Les photographies présentées sont issues du fonds photographique réalisé
par Anne-Sophie Clémençon, historienne des formes urbaines et de l’architecture, chercheure-photographe à l’Université de Lyon. Elle est associée au laboratoire « Environnement Ville Société » (UMR 5600), après avoir été chercheuse au CNRS à l’École normale supérieure de Lyon.
Depuis la fin des années 1970, elle documente les transformations urbaines de l’agglomération lyonnaise et, plus généralement, la culture architecturale et urbaine de nombreuses métropoles, constituant un fonds
de plusieurs milliers d’images argentiques puis numériques.
À l’occasion de la sortie de son livre La ville ordinaire elle explique son point de vue sur le lotissement dans la vidéo Youtube ci-dessous.
On apprend qu'elle a
toujours "associé à son activité de chercheure la photographie, qu’elle
considère comme un langage indispensable pour comprendre et percevoir de
manière sensible l’architecture.
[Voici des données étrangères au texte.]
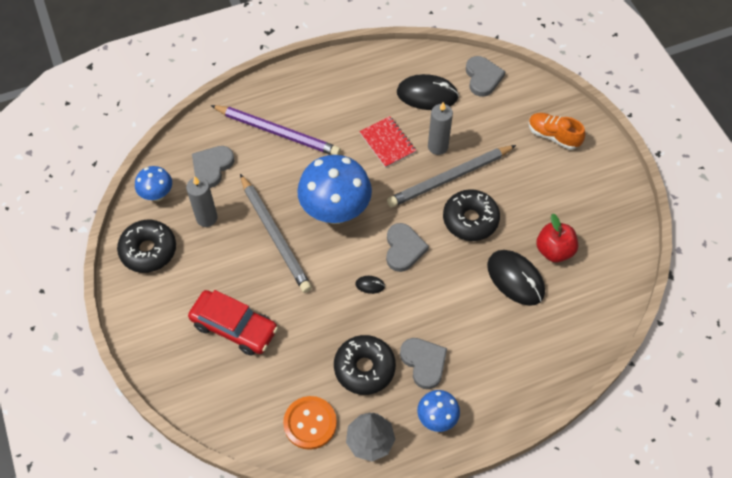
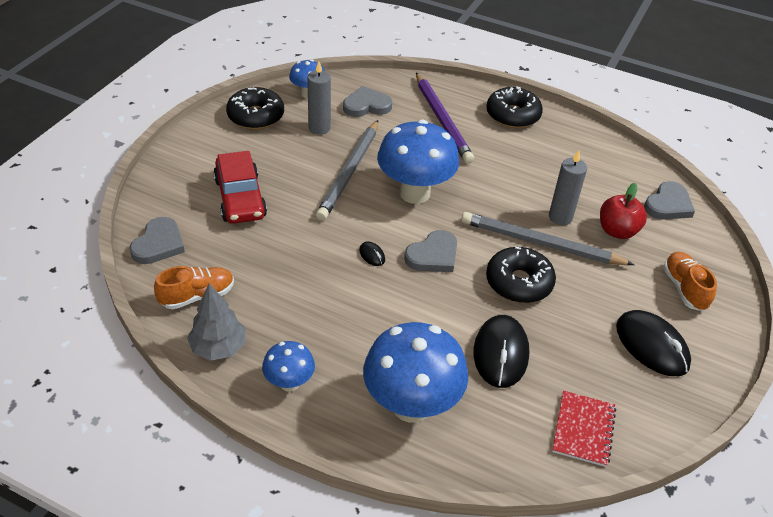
camera: 45 degrees right, 15 degrees down
(310, 423) = (197, 296): orange button -> orange shoe
(364, 368) = (287, 300): black donut -> black donut (512, 115)
(387, 143) = (520, 185): red notebook -> red notebook (583, 429)
(424, 363) = (336, 338): grey heart -> grey heart (159, 244)
(427, 94) = (599, 181): black mouse -> black mouse (652, 346)
(512, 361) = (411, 405): none -> blue mushroom
(554, 250) = (568, 365): red apple -> red apple (617, 231)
Elle défend l’importance de l’image
face au texte tout puissant dans les milieux de la recherche. "
Villa, halle, piscine, stade, les photographies d'Anne-Marie Clémençon dressent un portrait hétéroclite de l’œuvre de Tony Garnier.
Tony Garnier a surtout été actif à Lyon, mais pas exclusivement. Son
œuvre la plus connue en dehors de l’agglomération est l’hôtel de ville
de Boulogne Billancourt, à l’architecture parfaitement maîtrisée, un de
ses derniers chantiers. A Lyon, il a beaucoup construit. Le plus
frappant est la diversité des projets qu’il réalise et leur ampleur. Ce
sont parfois des quartiers entiers, comme les abattoirs de la Mouche,
presqu’entièrement détruits, ou bien le vaste hôpital pavillonnaire de
Grange blanche, appelé aujourd’hui Edouard Herriot, du nom du maire
commanditaire.
Cité des Etats-Unis (1919-1934), Lyon 8e. Photos 2019.
Tony Garnier ( à gauche), Anne-Sophie Clémençon (à droite)
Cette exposition veut favoriser une prise de conscience plus forte de la
valeur de ce patrimoine architectural et urbain, qui pourrait faire la
fierté de la ville à l’image de celui d’Auguste Perret au Havre ou de
Gaudi à Barcelone. Même s’il est partiellement protégé, il s’agit de
lutter contre tout risque d’effacement, urbain comme symbolique.
Cette
exposition propose donc un regard contemporain de l’œuvre bâtie de Tony
Garnier à Lyon. Elle met en valeur à la fois sa beauté et sa fragilité,
ainsi que son actualité du point de vue des propositions architecturales
et urbanistiques.
Exposition virtuelle : Tony Garnier… Et maintenant ?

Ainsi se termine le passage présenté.